According to the latest Markit/CIPS UK report, April signalled a further loss of momentum across the UK construction sector, with new order volumes stagnating and overall business activity expanding at its slowest pace since 2013. Subdued demand conditions contributed to one of the weakest rises in employment numbers recorded over the past three years, while at the same time, construction firms indicated a softer increase in input buying snd noted a renewed fall in optimism regarding the year-ahead business outlook.

Commercial building was the strongest performing broad category in April, although the upturn remained the slowest since July 2013. Residential construction growth rebounded only slightly from March’s low, while civil engineering activity expanded at the weakest pace so far in 2016.

This overall slowdown in construction output growth reflected the stagnation of new business volumes in April. The latest survey indicated the weakest momentum in three years, with construction companies indicating that heightened uncertainty about the economic outlook and a general unwillingness to commit to new projects all weighed on client spending.

Construction firms signalled a renewed decline in confidence about the year-ahead business outlook on April, resuming the general downward trend seen since June 2015. The latest reading pointed to the weakest degree of positive sentiment for almost three years, which survey respondents mainly linked to stagnating new business volumes and a lack of new invitations to tender.

Staffing levels continued to increase across the construction sector throughout April. Job creation has been recorded in each month since June 2013, which represents the longest period of sustained employment for around a decade. However, the latest increase in payroll numbers was only modest and some firms commented on more cautious hiring policies in response to softer demand patterns. This contributed to a rise in sub-contractor usage for the first time in three months.

Supply chain pressures eased again in April, as highlighted by the least marked lengthening of vendor delivery times since November 2010. Some firms commented on softer demand for raw materials. Reflecting this, latest data pointed to the weakest increase in input buying for almost three years.

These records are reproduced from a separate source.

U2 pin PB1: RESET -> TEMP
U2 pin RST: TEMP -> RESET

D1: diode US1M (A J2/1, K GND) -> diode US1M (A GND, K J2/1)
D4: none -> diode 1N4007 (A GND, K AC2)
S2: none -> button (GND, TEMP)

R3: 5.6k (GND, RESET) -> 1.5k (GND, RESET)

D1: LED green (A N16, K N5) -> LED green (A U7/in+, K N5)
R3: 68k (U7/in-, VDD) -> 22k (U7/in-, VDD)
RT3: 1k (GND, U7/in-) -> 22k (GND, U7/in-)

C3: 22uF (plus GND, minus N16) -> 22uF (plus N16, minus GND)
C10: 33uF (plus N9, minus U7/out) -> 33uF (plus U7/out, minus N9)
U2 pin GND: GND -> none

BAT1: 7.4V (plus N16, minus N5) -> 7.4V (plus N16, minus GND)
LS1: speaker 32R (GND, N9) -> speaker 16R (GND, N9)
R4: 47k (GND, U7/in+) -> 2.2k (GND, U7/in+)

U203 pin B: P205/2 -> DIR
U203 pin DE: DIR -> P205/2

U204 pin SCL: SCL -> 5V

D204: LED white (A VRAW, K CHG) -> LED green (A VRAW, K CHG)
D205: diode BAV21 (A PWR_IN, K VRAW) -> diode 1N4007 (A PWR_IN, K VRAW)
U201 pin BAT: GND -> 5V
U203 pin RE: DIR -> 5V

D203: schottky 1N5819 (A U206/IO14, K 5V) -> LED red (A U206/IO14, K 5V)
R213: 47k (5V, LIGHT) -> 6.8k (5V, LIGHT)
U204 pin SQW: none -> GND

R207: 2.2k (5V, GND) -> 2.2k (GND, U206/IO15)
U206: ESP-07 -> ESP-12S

However, cost inflation picked up sharply and was the fastest recorded since July 2015.

Tim Moore, Senior Economist at Markit and author of the Markit/CIPS Construction PMI® , said: “UK construction firms reported their worst month for almost three years in April, meaning that the first quarter slowdown is unlikely to prove temporary. “Stalling new order volumes not only set the scene for further weakness ahead, but are already weighing on staff hiring and input buying across the construction sector. “Softer growth forecasts for the UK economy alongside uncertainty ahead of the EU referendum appear to have provided reasons for clients to delay major spending decisions until the fog has lifted. “An additional factor dragging on construction sector performance is the lack of momentum in residential building. April’s survey highlighted one of the weakest rises in housing activity since early-2013, suggesting that greater caution in this sub-sector is adding to the sluggish growth conditions seen across the wider construction industry.”

Commenting on the report, David Noble, Group Chief Executive Officer at the Chartered Institute of Procurement & Supply, said: “Although UK construction grew marginally in April, clouds of uncertainty are hovering overhead, depressing the industry’s outlook. Business activity expanded at its weakest pace since June 2013, clearly pointing to a loss of momentum in the sector. “Fears over weaker UK and global economic growth dealt a blow to confidence in the construction sector, leading to delays in new spending commitments. The prospect of the EU referendum and its outcome in June are likely to add to uncertainty too, with many construction firms preferring to wait and see what happens before making any decisions. “Construction companies adopted a more cautious approach to purchasing and hiring, leading to a rise in sub-contractor usage to tide them over until the outlook becomes clearer. The slowdown in new order growth in April suggests that though spring may be in the air, sunnier times may still be a way off for the construction sector, at least for the time being.”